EFFECTIVE DATE. This section is effective the day following final enactment.

    Sec. 6. Minnesota Statutes 2006, section 48.15, subdivision 4, is amended to read:
    Subd. 4. Retirement, health savings, and medical savings accounts. (a) A state
bank may act as trustee or custodian:
(1) of a self-employed retirement plan under the Federal Self-Employed Individual
Tax Retirement Act of 1962, as amended;
(2) of a medical savings account under the Federal Health Insurance Portability and
Accountability Act of 1996, as amended;
(3) of a health savings account under the Medicare Prescription Drug, Improvement,
and Modernization Act of 2003, as amended; and
(4) of an individual retirement account under the Federal Employee Retirement
Income Security Act of 1974, as amended, if the bank's duties as trustee or custodian are
essentially ministerial or custodial in nature and the funds are invested only (i) in the
bank's own savings or time deposits, except that health savings accounts may also be
invested in transaction accounts. Health savings accounts invested in transaction accounts
shall not be subject to the restrictions in section 48.512, subdivision 3; or (ii) in any
other assets at the direction of the customer if the bank does not exercise any investment
discretion, invest the funds in collective investment funds administered by it, or provide
any investment advice with respect to those account assets.
(b) Affiliated discount brokers may be utilized by the bank acting as trustee or
custodian for self-directed IRAs, if specifically authorized and directed in appropriate
documents. The relationship between the affiliated broker and the bank must be fully
disclosed. Brokerage commissions to be charged to the IRA by the affiliated broker should
be accurately disclosed. Provisions should be made for disclosure of any changes in
commission rates prior to their becoming effective. The affiliated broker may not provide
investment advice to the customer.
(c) All funds held in the fiduciary capacity may be commingled by the financial
institution in the conduct of its business, but individual records shall be maintained by
the fiduciary for each participant and shall show in detail all transactions engaged under
authority of this subdivision.
(d) The authority granted by this section is in addition to, and not limited by, section
47.75.
EFFECTIVE DATE. This section is effective the day following final enactment.

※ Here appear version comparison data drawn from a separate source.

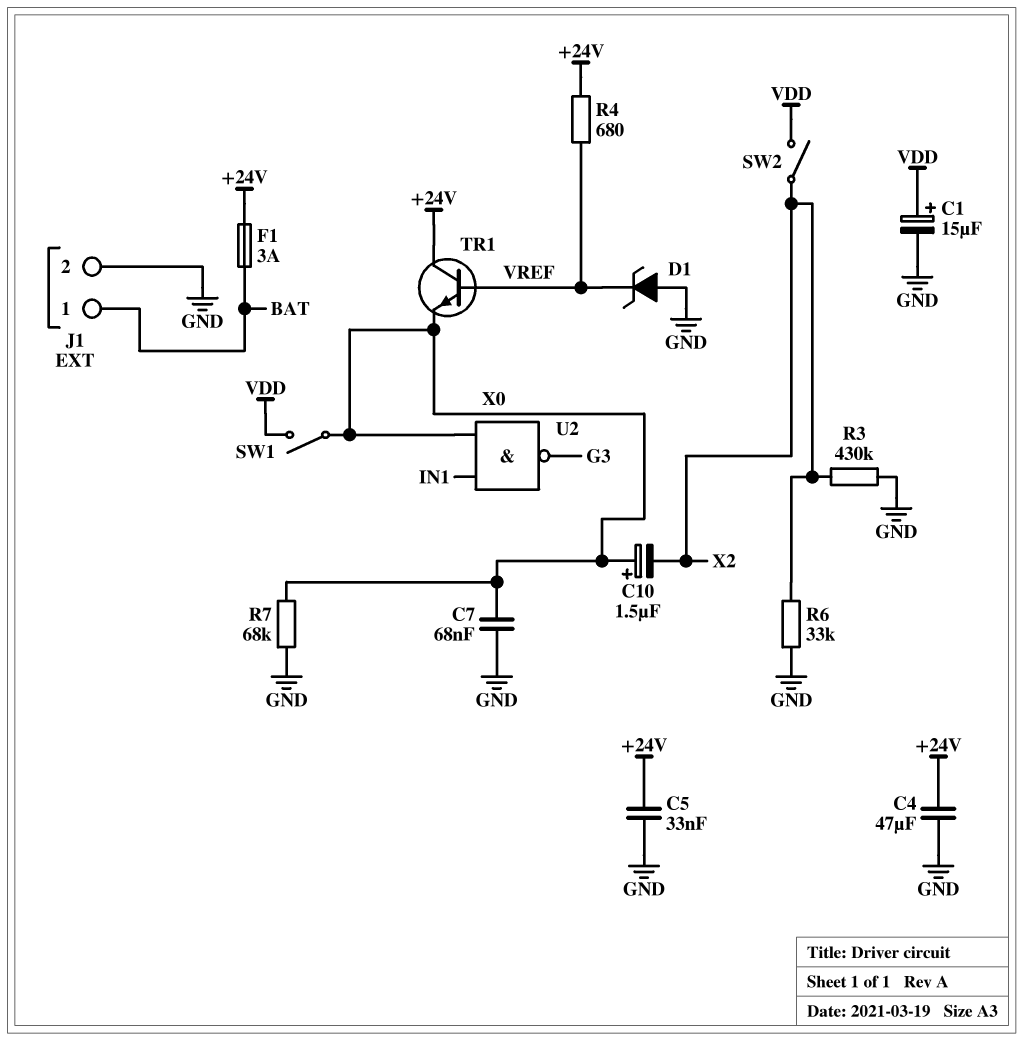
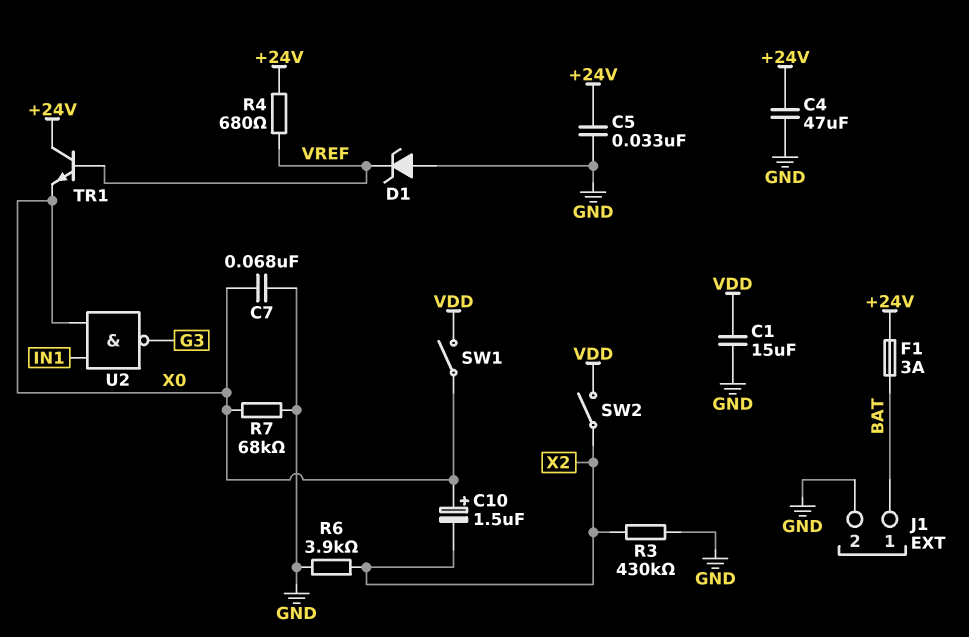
C1: 15uF (plus VDD, minus GND) -> 15uF (GND, VDD)
R6: 33k (GND, X2) -> 3.9k (GND, X2)

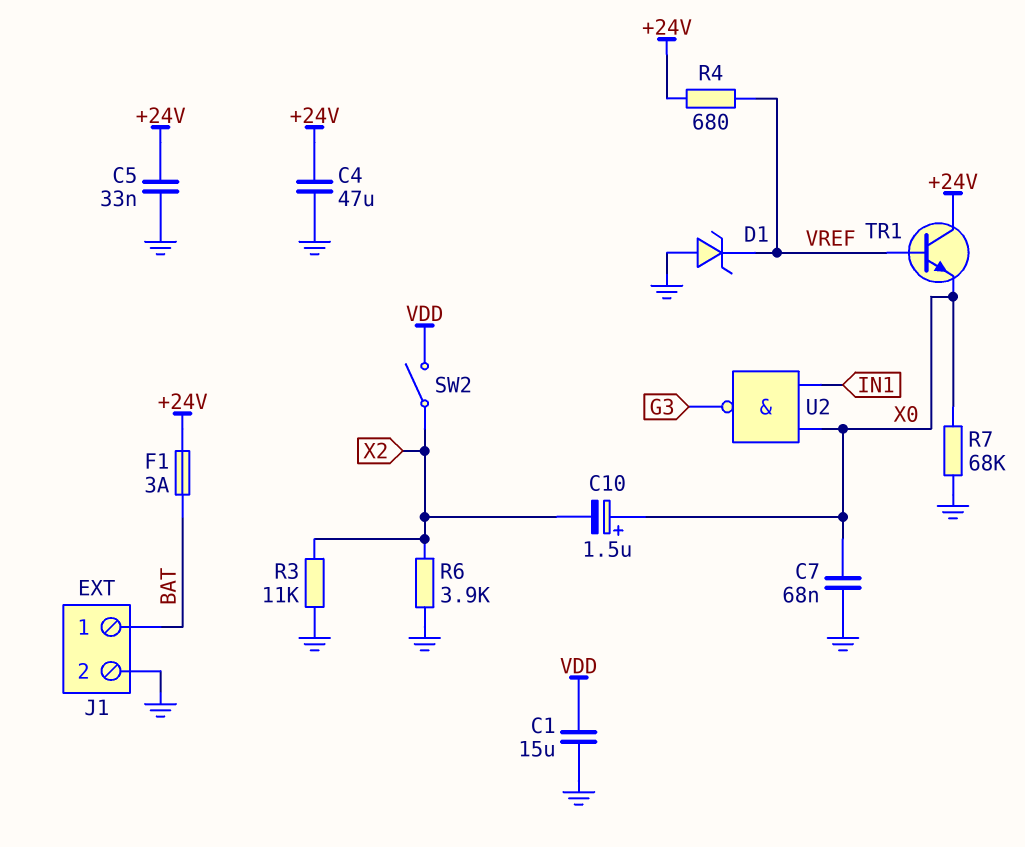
R3: 430k (GND, X2) -> 11k (GND, X2)
SW1: switch (VDD, X0) -> none

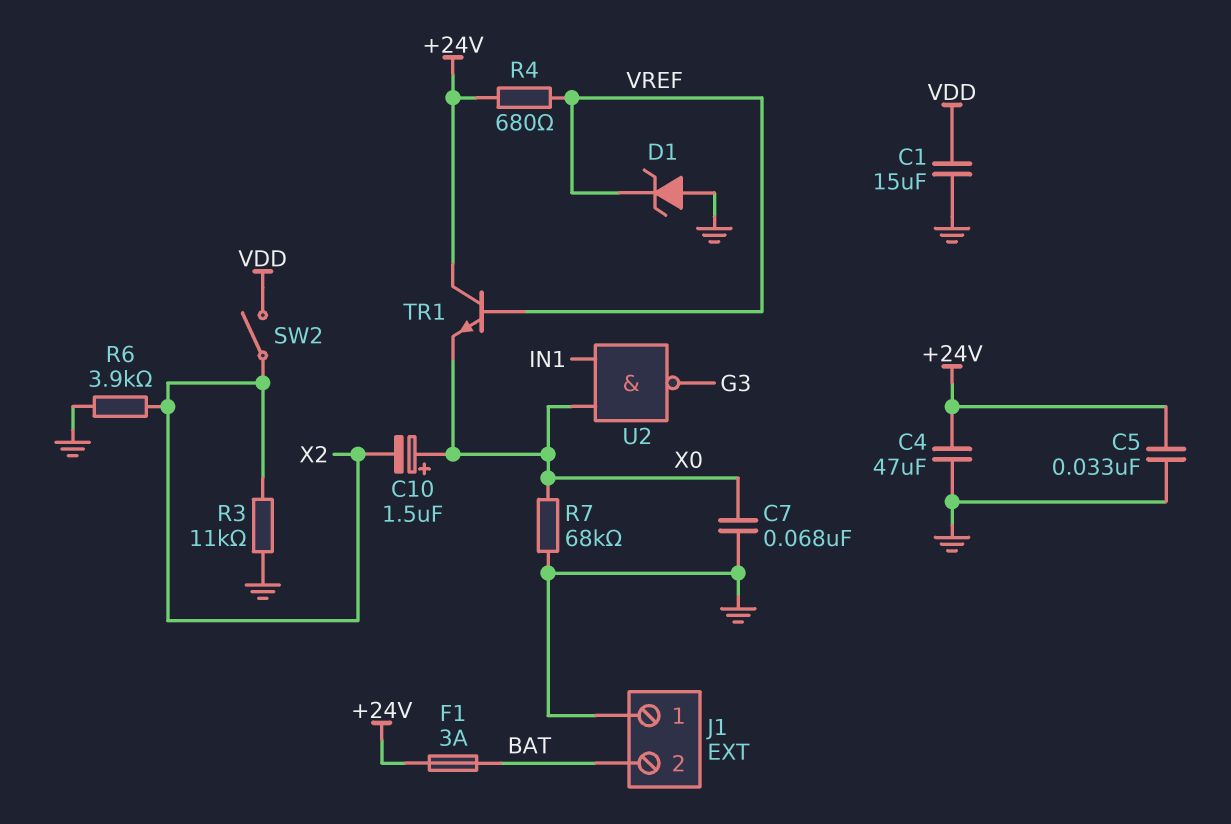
J1 pin 1: BAT -> GND
J1 pin 2: GND -> BAT

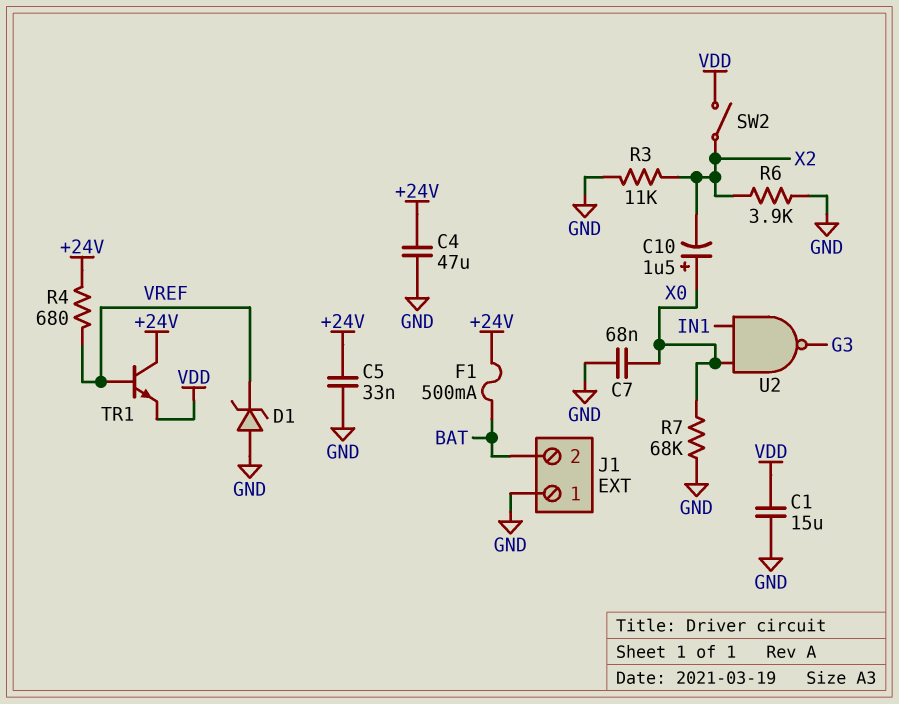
F1: 3A (+24V, BAT) -> 500mA (+24V, BAT)
TR1: NPN (B VREF, C +24V, E X0) -> NPN (B VREF, C +24V, E VDD)

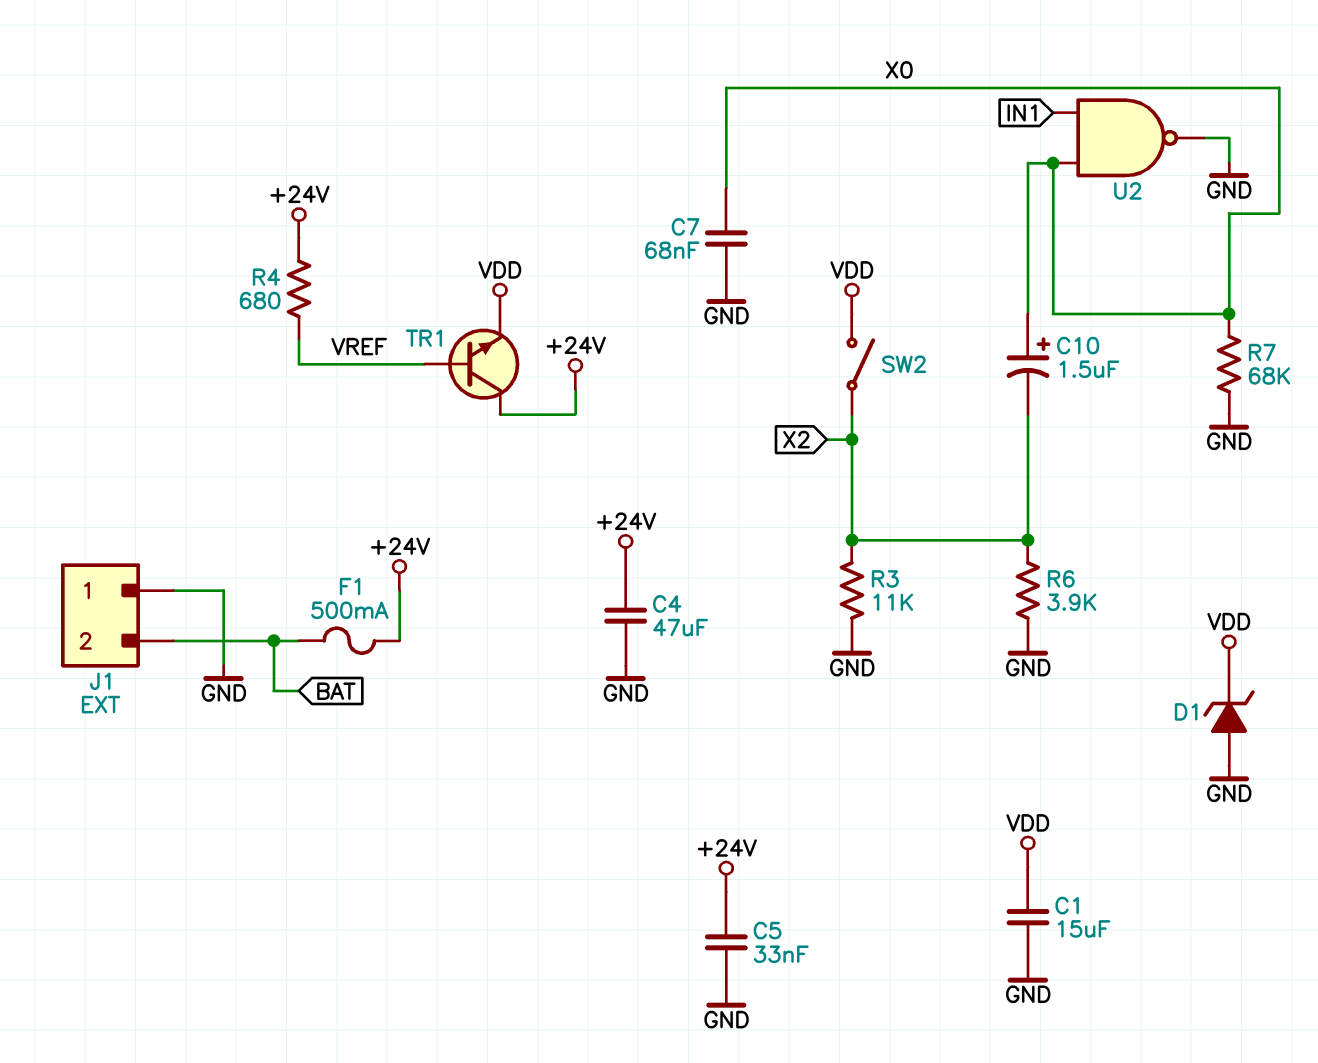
D1: zener (A GND, K VREF) -> zener (A GND, K VDD)
U2: NAND (in IN1, in X0, out G3) -> NAND (in IN1, in X0, out GND)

    Sec. 7. Minnesota Statutes 2006, section 118A.03, subdivision 2, is amended to read:
    Subd. 2. In lieu of surety bond. The following are the allowable forms of collateral
in lieu of a corporate surety bond:
(1) United States government Treasury bills, Treasury notes, Treasury bonds;
(2) issues of United States government agencies and instrumentalities as quoted by a
recognized industry quotation service available to the government entity;
(3) general obligation securities of any state or local government with taxing powers
which is rated "A" or better by a national bond rating service, or revenue obligation
securities of any state or local government with taxing powers which is rated "AA" or
better by a national bond rating service;
(4) unrated general obligation securities of a local government with taxing powers
may be pledged as collateral against funds deposited by that same local government entity;
(5) irrevocable standby letters of credit issued by Federal Home Loan Banks to a
municipality accompanied by written evidence that the bank's public debt is rated "AA" or
better by Moody's Investors Service, Inc., or Standard & Poor's Corporation; and
(6) time deposits that are fully insured by any federal agency.

    Sec. 8. Minnesota Statutes 2006, section 332.54, subdivision 7, is amended to read:
    Subd. 7. Fees. The fee for a credit services organization's registration is $100
$1,000 for issuance or renewal for each location of business.

    Sec. 9. REPEALER.
Minnesota Statutes 2006, sections 46.043; and 47.62, subdivision 5, are repealed.

    Sec. 10. EFFECTIVE DATE; APPLICATION.
Section 8 is effective July 1, 2007, and applies to registrations issued or renewed
on or after that date.
Presented to the governor May 1, 2007
Signed by the governor May 4, 2007, 4:18 p.m.